# Sharing Images



## markstothard (Nov 20, 2014)

I love the new features in Lightroom 5.7, sharing images with people etc.

I was wondering can this be done?

The client has approved/commented on the finial image and I want to deliver the image via Lightroom, right click save image?

I can't get this to work or perhaps its not offered and I still have to upload to a file sharing service or snail mail a DVD?

Any thoughts

Thanks

Mark


----------



## clee01l (Nov 20, 2014)

You can share any (static) collection that has been sync'd to Lightroom Mobile.  IIRC, LrM was introduced in the LR5.4 update.  This also syncs to your Lightroom Mobile library at lightroom.adobe.com.  Grid views of Collections sync'd with LrM have a {Share} button in the bar that appears just above the Filter bar in Grid View.  When shared, a shorten "bit.ly" type link is created and displayed for you to share.   However, this link only lets viewers VIEW the images on the web.  You can not download from this site. (At least, I can not figure out a means to do so)

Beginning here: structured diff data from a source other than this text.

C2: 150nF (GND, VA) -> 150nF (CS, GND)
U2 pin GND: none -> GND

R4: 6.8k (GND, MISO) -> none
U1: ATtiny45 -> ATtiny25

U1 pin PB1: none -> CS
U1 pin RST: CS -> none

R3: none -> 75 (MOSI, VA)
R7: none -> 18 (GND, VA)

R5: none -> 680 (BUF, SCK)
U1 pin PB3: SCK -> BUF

Here is one from my catalog: http://adobe.ly/1ti4nl6


----------



## johnbeardy (Nov 20, 2014)

The easiest way, I think, is to do it in LR5.7 Desktop. There's a new sorting option "Last Comment Time" which helps you identify the chosen images. Then export and send as normal.

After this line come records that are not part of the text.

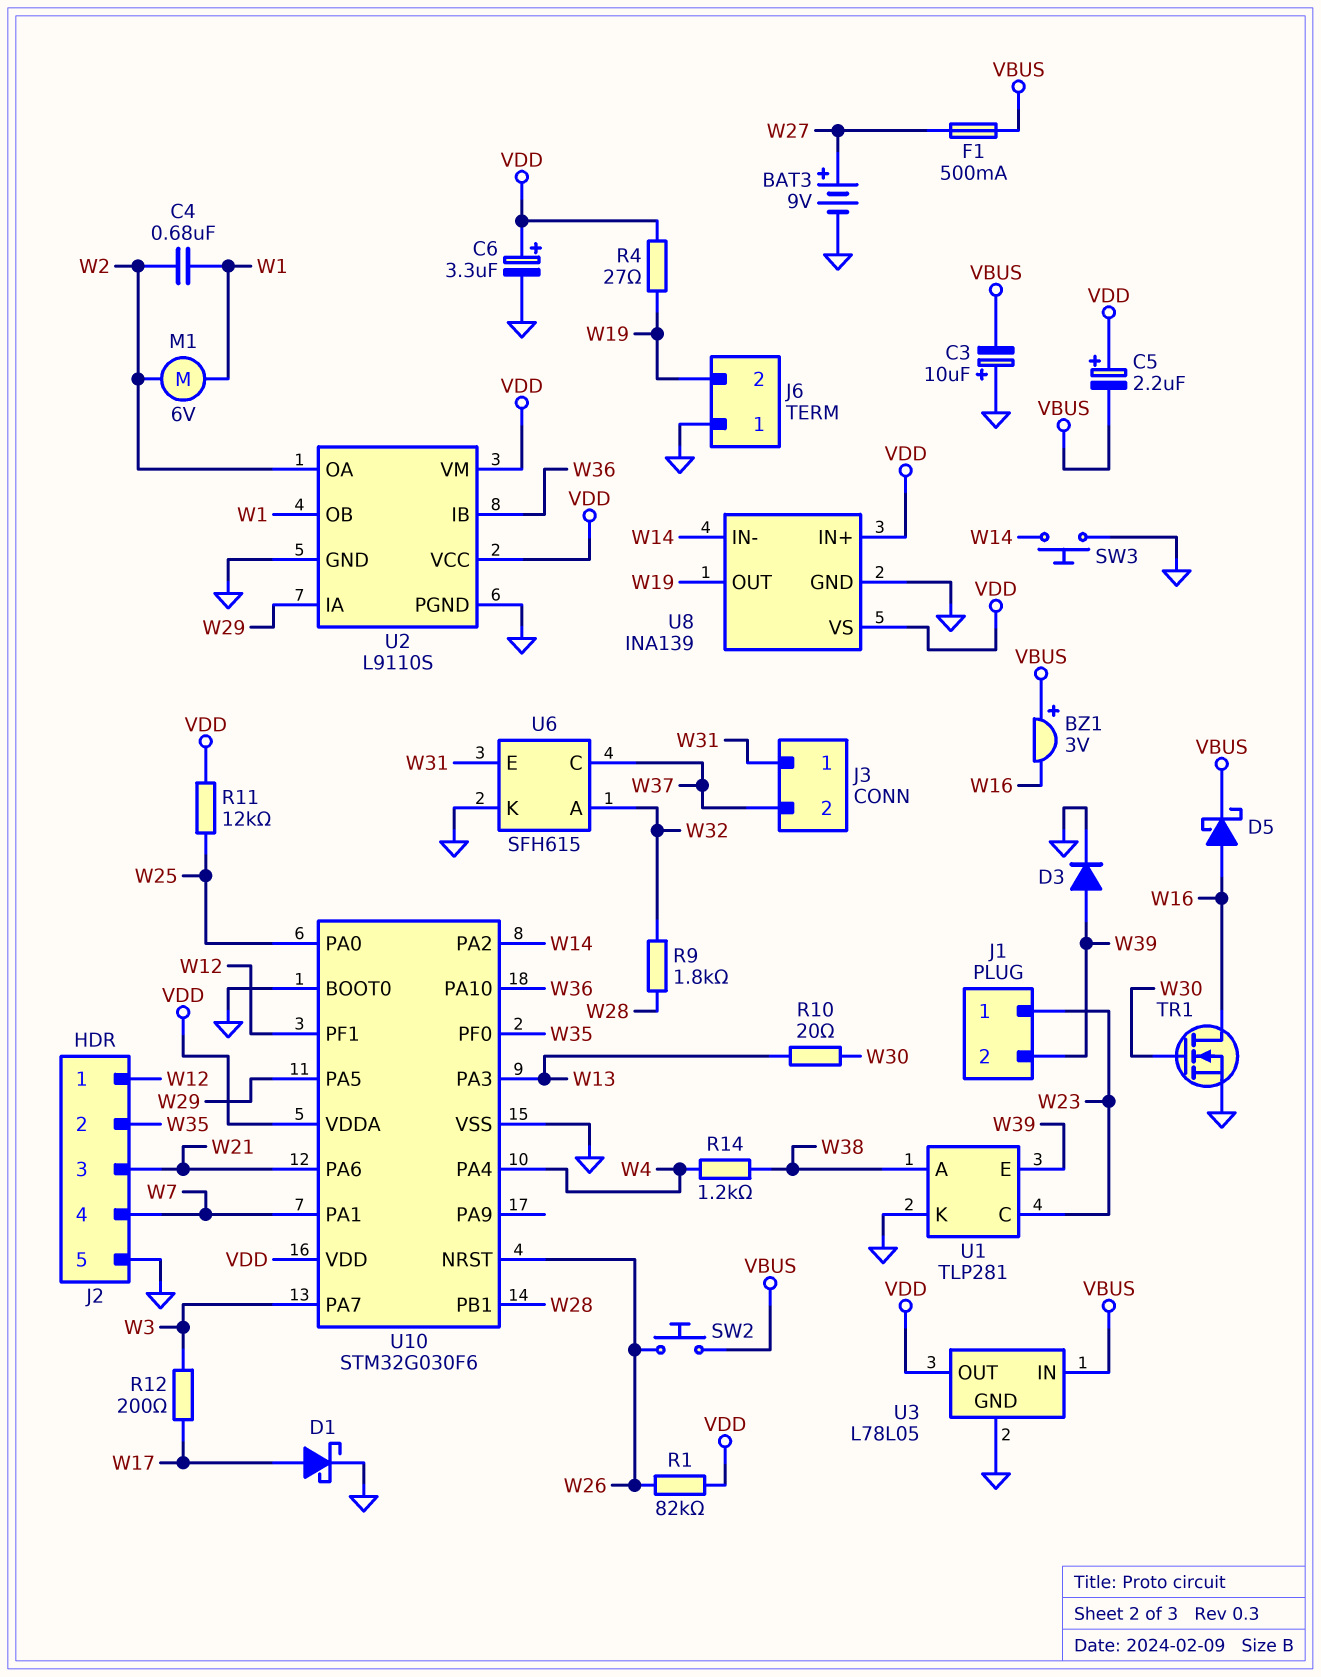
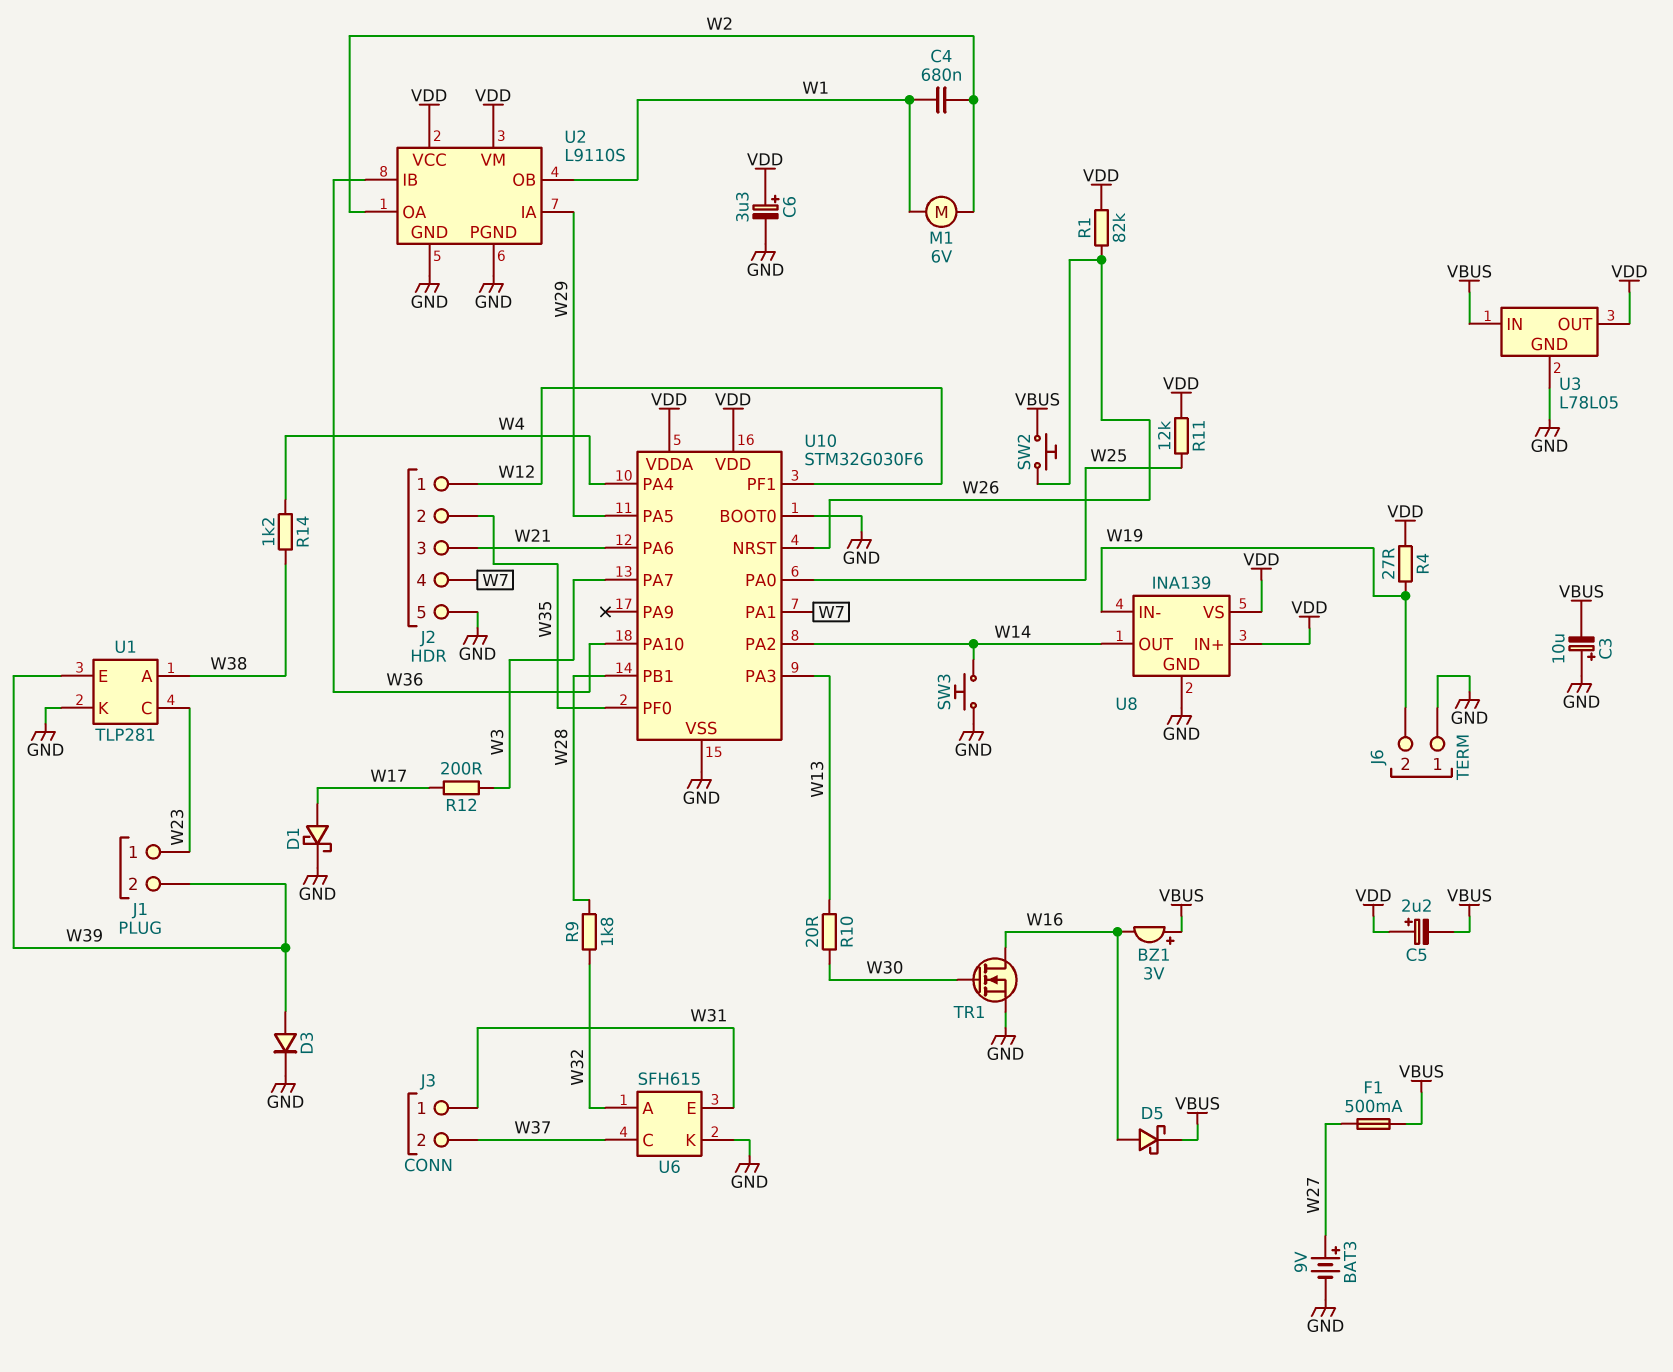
U8 pin IN-: W14 -> W19
U8 pin OUT: W19 -> W14

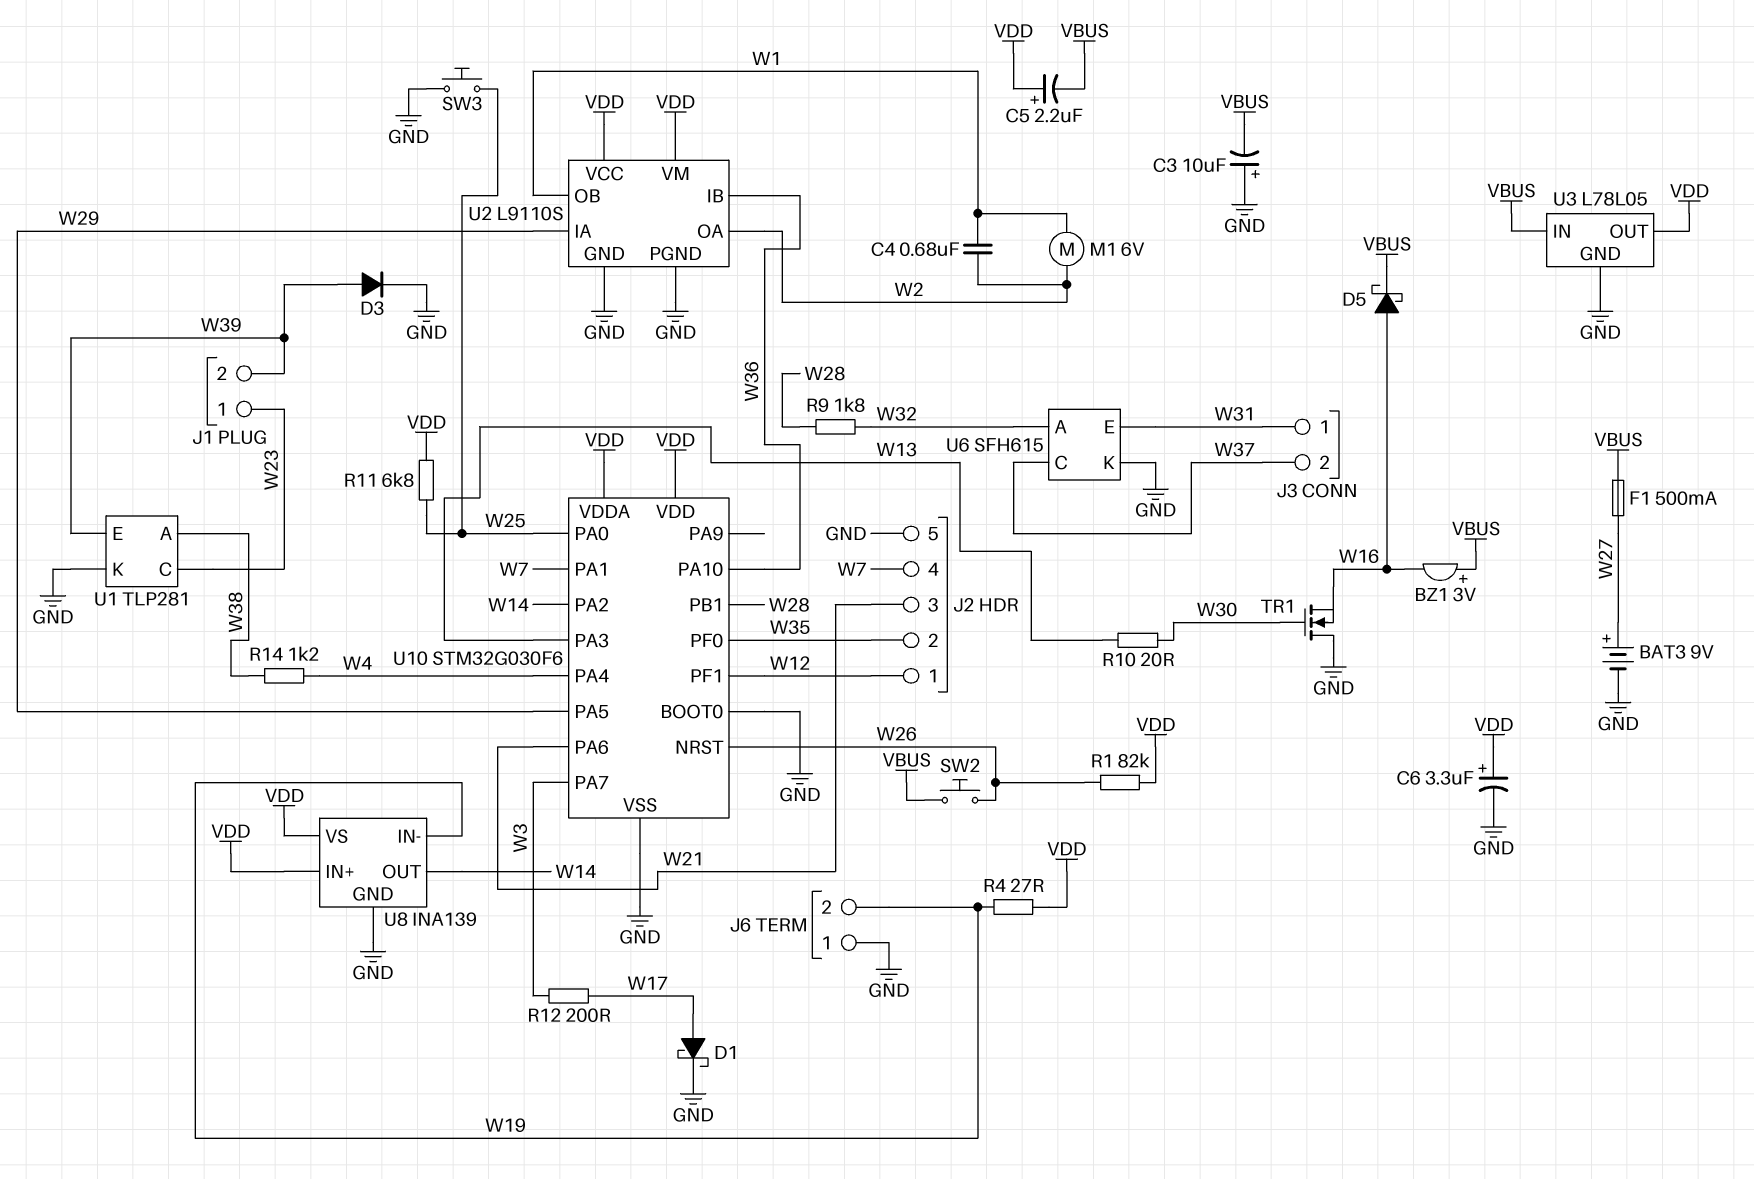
R11: 12k (VDD, W25) -> 6.8k (VDD, W25)
SW3: button (GND, W14) -> button (GND, W25)
TR1: NMOS (G W30, D W16, S GND) -> NMOS (G W30, D GND, S W16)

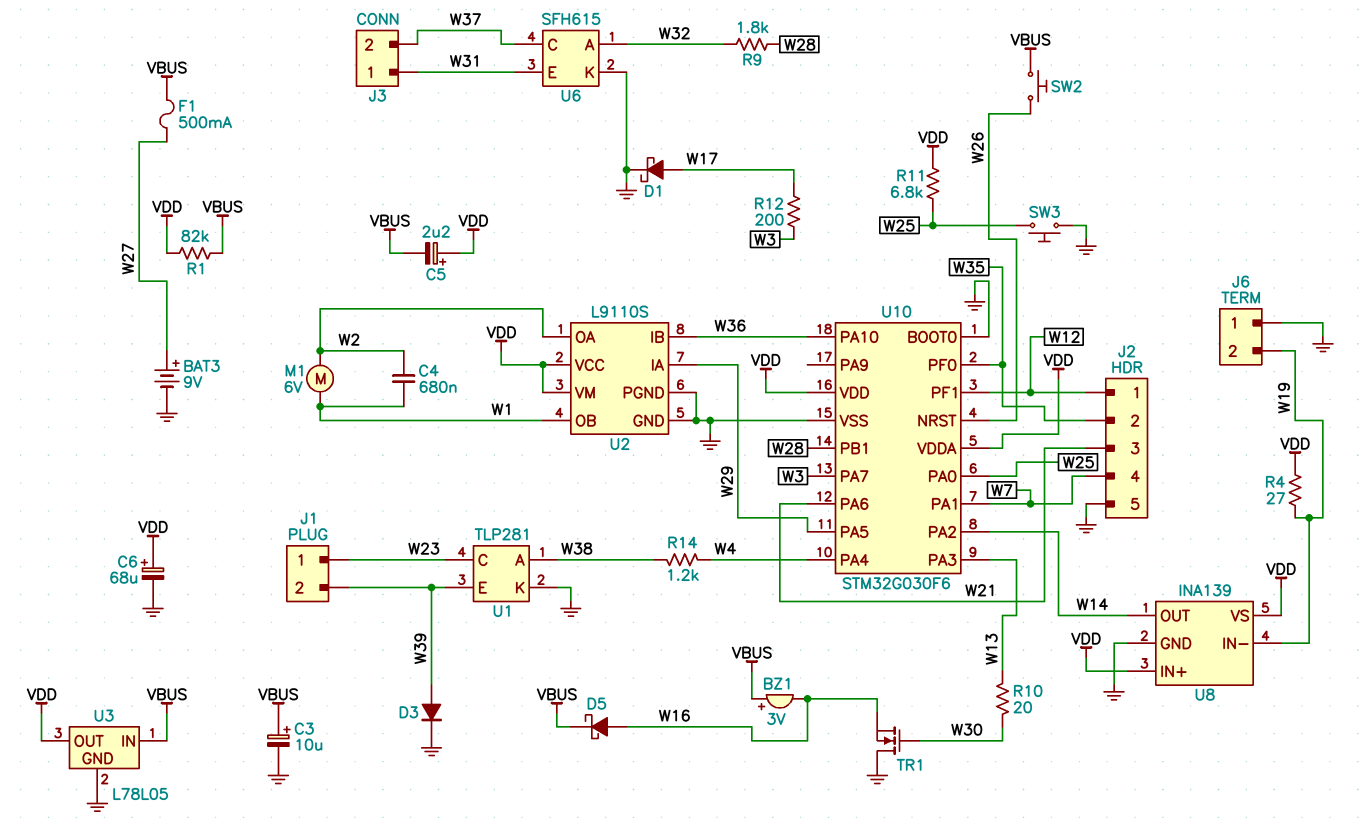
C3: 10uF (plus GND, minus VBUS) -> 10uF (plus VBUS, minus GND)
C6: 3.3uF (plus VDD, minus GND) -> 68uF (plus VDD, minus GND)
R1: 82k (VDD, W26) -> 82k (VBUS, VDD)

I think you can email images from the iOS app, though I'd have to check.

John


----------



## markstothard (Nov 22, 2014)

Thanks Cletus for the reply.

Reading the reply, I think you have the same experiences as I do, we can share the image from Lightoom view adobe share link or social media, however at the percent time, I don't think we can deliver, for example our clients can download the image / save image as. 

Unless I have missed something it’s still Dropbox, or another cloud file sharing service and or CD/DVD/Email.

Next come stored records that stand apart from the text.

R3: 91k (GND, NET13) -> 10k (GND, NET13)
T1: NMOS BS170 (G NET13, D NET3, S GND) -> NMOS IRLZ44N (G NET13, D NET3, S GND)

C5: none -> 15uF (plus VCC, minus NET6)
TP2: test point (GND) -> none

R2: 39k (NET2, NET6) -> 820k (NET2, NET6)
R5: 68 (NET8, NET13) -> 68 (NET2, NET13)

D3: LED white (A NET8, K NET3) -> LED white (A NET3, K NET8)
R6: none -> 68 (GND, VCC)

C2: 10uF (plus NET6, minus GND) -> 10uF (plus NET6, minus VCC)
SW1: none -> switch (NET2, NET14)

Perhaps it’s something on our Adobe Photoshop Lightroom wish list LOL


----------



## markstothard (Nov 22, 2014)

Thanks John for the reply.

My finial goal is to have Lightroom at the heart of my images, catalogue, import, meta data, basic post, off to other applications for example Photoshop and On1, export images, then delivering images to the client as well, so no more DVD’s, export into external cloud drives, etc

So on my wish list to Adobe is the facility to delivery images to the client, right click save as or login and download etc

Mark


----------